Wir werden mit den Maßnahmen im Strukturwandel-Gesetz nun auch unserer rheinischen Braunkohleregion klare Perspektiven geben, die über das Jahr 2038 hinaus reichen. Dabei gilt es, bereits vorhandene Stärken weiter zu fördern und zur Diversifizierung der Wirtschaftsstruktur beizutragen. Die Ansiedlung neuer Forschungsinstitute sowie die Schaffung qualitativ hochwertiger Industrie- und Gewerbeflächen sind zudem wichtige strukturpolitische Maßnahmen.
MRZ: Und wie soll das finanziell gestemmt werden und müssen die vorliegenden Pläne nicht noch verbessert werden?
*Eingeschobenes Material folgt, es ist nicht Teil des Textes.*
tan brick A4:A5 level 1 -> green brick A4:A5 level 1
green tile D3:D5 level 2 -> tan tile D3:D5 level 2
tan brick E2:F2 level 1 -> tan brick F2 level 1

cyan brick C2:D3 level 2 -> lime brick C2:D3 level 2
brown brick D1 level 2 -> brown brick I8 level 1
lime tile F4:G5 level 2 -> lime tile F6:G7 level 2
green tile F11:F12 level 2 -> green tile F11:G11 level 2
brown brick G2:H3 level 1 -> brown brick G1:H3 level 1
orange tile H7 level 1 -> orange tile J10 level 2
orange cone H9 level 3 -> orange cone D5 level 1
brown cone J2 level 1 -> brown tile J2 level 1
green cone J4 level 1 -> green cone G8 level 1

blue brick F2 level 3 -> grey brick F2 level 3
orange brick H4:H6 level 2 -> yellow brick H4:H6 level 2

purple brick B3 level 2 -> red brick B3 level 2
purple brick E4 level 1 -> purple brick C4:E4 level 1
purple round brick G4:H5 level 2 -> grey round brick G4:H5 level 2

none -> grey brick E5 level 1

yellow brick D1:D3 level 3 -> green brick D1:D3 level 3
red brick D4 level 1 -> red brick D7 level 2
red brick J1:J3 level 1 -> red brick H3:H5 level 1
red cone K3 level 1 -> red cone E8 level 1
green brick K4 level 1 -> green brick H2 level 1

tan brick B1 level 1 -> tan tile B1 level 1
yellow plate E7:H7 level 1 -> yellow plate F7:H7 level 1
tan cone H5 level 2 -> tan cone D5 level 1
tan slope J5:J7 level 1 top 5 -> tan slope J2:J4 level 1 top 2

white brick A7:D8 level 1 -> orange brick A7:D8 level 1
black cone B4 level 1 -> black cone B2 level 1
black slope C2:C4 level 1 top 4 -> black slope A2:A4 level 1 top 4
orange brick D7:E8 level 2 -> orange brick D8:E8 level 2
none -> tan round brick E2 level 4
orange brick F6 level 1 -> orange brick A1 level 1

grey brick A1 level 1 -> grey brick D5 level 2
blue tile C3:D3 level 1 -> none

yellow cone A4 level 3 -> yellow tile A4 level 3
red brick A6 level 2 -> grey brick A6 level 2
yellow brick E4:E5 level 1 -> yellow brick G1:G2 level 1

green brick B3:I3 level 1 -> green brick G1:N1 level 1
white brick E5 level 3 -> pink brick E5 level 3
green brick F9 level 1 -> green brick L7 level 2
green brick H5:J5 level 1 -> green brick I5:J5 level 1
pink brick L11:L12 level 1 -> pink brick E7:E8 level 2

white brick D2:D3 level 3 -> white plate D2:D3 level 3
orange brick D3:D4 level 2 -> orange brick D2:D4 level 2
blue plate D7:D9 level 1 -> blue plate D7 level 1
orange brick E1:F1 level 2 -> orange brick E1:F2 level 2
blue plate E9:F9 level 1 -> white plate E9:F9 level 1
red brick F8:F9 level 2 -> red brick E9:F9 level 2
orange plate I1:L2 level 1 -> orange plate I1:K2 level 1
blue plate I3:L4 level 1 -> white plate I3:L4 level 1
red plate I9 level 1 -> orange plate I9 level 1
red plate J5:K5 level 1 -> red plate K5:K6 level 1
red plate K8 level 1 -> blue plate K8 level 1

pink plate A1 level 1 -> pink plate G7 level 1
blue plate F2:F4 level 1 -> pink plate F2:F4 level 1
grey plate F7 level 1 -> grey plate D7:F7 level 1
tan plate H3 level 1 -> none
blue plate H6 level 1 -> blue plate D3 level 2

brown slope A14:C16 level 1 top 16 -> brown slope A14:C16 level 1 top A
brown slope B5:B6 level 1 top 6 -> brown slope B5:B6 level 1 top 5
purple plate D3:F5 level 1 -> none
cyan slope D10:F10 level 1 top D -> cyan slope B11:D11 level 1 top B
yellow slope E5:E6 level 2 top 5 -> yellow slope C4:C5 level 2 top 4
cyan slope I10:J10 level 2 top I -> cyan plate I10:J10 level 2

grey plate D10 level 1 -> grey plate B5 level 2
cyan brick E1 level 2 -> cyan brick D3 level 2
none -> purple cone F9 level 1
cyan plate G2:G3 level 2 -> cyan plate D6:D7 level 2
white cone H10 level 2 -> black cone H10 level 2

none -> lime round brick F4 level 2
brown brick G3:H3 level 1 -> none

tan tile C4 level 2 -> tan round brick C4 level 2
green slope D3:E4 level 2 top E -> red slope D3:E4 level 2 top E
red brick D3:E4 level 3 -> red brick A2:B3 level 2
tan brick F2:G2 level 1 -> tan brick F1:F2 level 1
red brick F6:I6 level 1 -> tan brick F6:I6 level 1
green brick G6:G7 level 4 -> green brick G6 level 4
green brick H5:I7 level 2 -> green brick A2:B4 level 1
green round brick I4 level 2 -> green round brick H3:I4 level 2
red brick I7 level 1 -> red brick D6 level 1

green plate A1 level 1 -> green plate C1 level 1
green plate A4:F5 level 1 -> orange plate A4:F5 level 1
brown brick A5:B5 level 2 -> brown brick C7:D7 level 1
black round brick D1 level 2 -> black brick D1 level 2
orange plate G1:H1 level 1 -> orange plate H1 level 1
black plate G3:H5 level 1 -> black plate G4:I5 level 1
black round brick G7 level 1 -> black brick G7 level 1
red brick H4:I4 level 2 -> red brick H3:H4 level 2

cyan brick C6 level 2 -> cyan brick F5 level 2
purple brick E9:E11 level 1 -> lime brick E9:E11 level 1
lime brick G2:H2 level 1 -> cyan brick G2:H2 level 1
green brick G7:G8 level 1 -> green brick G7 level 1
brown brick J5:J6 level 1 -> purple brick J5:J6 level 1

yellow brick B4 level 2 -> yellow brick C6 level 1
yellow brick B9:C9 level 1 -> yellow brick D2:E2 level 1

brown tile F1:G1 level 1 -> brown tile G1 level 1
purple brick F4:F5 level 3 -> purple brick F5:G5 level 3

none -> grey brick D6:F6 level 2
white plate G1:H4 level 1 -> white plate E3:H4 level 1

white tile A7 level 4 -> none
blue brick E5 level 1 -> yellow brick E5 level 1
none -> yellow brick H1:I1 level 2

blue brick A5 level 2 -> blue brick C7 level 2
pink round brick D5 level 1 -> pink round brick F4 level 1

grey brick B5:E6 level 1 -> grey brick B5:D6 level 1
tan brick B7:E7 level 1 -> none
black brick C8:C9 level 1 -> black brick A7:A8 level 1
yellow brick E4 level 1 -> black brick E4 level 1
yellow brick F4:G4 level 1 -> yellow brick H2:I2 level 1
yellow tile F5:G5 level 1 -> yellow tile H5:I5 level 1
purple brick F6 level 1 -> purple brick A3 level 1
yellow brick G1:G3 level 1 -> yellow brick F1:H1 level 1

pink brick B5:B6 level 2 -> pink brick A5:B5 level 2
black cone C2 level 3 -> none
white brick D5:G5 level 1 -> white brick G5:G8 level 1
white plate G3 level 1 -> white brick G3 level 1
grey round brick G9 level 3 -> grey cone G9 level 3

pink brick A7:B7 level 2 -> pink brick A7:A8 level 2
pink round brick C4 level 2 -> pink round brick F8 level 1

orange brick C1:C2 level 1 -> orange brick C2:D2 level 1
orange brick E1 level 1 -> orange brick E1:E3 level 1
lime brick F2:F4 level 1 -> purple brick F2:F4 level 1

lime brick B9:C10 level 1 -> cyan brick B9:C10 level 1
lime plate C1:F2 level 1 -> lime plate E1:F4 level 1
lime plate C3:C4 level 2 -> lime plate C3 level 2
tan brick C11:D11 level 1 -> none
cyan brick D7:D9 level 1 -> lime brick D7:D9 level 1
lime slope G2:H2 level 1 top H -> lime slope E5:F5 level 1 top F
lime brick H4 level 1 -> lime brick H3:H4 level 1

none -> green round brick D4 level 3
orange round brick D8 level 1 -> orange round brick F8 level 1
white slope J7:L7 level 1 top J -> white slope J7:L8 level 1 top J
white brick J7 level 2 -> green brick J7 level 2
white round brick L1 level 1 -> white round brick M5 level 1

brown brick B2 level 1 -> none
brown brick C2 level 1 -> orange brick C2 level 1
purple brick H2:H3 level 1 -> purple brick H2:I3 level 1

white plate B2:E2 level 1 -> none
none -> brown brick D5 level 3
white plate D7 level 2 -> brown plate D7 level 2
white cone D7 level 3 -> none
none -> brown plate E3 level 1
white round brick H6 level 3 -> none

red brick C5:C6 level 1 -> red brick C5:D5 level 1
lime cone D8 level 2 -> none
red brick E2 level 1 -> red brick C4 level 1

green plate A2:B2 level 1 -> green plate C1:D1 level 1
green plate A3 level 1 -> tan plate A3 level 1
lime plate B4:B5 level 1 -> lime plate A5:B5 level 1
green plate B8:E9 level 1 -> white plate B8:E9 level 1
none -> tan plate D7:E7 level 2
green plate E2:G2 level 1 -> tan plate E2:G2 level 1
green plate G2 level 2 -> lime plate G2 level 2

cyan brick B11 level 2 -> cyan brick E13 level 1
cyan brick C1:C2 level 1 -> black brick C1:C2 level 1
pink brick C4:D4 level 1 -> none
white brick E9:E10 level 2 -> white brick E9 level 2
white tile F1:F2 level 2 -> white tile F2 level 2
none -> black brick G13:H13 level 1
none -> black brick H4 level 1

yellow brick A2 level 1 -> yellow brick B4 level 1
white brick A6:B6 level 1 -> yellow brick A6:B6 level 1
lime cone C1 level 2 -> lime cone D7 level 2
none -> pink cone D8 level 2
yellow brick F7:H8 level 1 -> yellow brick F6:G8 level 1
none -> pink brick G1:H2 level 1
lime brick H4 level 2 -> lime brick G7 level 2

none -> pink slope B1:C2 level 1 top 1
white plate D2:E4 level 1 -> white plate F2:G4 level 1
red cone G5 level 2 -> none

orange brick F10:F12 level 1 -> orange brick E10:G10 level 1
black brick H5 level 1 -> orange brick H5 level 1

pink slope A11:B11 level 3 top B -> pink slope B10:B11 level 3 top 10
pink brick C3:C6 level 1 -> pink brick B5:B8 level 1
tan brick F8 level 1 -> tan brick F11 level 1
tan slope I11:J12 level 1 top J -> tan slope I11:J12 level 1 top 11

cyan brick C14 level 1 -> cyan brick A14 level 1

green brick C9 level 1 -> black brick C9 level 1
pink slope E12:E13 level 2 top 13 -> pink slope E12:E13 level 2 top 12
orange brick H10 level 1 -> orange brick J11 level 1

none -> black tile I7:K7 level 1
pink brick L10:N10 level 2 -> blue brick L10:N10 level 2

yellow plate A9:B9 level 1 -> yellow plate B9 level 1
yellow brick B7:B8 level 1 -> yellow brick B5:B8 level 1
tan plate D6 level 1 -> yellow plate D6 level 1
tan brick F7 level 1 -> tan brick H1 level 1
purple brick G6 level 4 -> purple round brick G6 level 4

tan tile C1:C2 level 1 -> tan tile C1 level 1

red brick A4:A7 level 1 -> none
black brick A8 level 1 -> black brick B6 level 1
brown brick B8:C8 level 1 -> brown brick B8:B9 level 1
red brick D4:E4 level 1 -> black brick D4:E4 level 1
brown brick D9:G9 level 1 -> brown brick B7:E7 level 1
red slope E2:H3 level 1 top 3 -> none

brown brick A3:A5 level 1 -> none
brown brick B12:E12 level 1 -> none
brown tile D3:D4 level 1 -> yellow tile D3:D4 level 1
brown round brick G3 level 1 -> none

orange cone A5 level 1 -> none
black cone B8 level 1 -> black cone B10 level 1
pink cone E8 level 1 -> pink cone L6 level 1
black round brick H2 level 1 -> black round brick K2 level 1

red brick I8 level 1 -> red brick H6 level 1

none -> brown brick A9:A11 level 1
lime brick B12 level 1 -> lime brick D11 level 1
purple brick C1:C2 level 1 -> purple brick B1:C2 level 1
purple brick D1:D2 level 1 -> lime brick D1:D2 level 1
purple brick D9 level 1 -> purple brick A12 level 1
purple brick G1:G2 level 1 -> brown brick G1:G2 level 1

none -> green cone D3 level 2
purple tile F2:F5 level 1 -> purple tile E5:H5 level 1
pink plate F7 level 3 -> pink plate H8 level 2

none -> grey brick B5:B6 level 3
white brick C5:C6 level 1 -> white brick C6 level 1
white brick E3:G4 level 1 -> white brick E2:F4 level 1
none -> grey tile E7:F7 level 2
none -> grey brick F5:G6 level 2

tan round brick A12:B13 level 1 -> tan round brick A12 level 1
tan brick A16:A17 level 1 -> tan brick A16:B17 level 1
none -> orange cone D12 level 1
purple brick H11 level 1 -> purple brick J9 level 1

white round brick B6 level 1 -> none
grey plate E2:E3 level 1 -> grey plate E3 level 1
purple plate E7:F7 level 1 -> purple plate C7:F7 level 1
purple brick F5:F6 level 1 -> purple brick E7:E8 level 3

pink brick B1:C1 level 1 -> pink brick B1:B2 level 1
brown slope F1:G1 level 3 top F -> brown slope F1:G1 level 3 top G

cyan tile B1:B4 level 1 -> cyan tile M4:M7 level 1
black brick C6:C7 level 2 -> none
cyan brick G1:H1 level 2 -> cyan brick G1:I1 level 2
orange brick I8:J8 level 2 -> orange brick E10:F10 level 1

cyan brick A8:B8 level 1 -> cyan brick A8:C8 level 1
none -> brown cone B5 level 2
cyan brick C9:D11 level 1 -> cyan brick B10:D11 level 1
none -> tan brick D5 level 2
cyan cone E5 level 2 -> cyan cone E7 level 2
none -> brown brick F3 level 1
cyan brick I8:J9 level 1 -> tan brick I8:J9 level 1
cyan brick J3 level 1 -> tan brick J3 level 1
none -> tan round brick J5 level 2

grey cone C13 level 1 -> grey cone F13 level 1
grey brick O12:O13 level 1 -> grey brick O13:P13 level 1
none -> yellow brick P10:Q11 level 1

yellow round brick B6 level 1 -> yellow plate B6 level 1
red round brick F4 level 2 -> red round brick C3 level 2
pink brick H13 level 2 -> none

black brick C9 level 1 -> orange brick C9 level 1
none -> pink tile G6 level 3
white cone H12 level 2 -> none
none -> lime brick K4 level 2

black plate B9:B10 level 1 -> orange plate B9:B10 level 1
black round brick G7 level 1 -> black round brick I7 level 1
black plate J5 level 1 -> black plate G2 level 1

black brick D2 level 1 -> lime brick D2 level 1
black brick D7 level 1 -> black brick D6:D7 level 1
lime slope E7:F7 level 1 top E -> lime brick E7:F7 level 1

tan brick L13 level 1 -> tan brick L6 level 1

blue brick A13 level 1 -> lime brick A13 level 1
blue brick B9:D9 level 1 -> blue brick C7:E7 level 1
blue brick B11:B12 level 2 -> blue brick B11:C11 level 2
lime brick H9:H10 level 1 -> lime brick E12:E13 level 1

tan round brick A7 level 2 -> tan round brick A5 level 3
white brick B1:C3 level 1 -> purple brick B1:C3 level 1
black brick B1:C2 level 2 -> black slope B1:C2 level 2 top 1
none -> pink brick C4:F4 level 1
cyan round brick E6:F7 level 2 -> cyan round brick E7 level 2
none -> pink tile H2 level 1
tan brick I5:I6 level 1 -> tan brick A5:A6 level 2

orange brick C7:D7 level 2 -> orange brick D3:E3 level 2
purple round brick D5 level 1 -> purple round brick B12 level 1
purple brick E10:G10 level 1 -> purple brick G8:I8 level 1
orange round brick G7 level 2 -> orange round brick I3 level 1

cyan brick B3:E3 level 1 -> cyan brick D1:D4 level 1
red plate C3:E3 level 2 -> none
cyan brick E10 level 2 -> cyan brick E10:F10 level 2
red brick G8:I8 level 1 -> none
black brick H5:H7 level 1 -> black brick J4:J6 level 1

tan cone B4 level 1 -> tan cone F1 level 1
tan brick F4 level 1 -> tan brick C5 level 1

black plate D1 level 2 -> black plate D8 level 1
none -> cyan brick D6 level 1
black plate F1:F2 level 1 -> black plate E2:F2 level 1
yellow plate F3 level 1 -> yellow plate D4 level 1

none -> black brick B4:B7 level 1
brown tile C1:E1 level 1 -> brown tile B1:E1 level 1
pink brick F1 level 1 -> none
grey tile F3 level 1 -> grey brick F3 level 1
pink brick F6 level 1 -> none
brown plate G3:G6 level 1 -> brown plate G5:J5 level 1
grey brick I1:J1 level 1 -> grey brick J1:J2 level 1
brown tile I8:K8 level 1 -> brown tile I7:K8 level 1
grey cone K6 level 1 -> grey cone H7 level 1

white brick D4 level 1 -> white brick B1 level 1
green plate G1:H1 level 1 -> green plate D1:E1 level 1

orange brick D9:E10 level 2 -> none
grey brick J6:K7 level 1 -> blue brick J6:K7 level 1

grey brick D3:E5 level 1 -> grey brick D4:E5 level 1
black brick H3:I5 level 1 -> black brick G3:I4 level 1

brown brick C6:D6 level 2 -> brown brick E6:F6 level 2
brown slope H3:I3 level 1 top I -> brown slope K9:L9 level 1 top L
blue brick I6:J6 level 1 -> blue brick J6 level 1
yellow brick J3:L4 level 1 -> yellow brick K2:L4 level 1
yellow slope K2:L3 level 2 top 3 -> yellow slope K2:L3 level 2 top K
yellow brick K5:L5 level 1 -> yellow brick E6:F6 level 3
Dr. Krings: Ich setze mich dafür ein, dass die für den Strukturwandel erforderlichen Haushaltsmittel bis 2038 in vollem Umfang als zusätzliche Verstärkungsmittel im Rahmen eines Sondervermögens oder in einer vergleichbar sicheren Form bereit zu stellen. Alle Projekte aus dem Strukturstärkungsgesetz können dann aus dem Sondervermögen finanziert werden und stehen damit nicht in Konkurrenz zu anderen Projekten aus dem Bundeshaushalt. Die Kompensation von Wirtschaftskraft, Arbeitsplätzen und Wertschöpfungsketten macht natürlich privatwirtschaftliches Engagement unabdingbar. Die Förderung privatwirtschaftlicher Aktivitäten ist deshalb wichtig. Hierzu zählen unter anderem auch die Förderung von Unternehmensübernahmen und Neugründungen, sowie Start-ups im direkten Umfeld der hiesigen Hochschuleinrichtungen. Ich unterstütze die Forderungen aus den Kommunen nach einer echten Planungsbeschleunigung. Damit der Strukturwandel in den Revieren schnell greifen kann, wäre eine zeitlich beschränkte Sonderplanungszone im Kernrevier viel wert.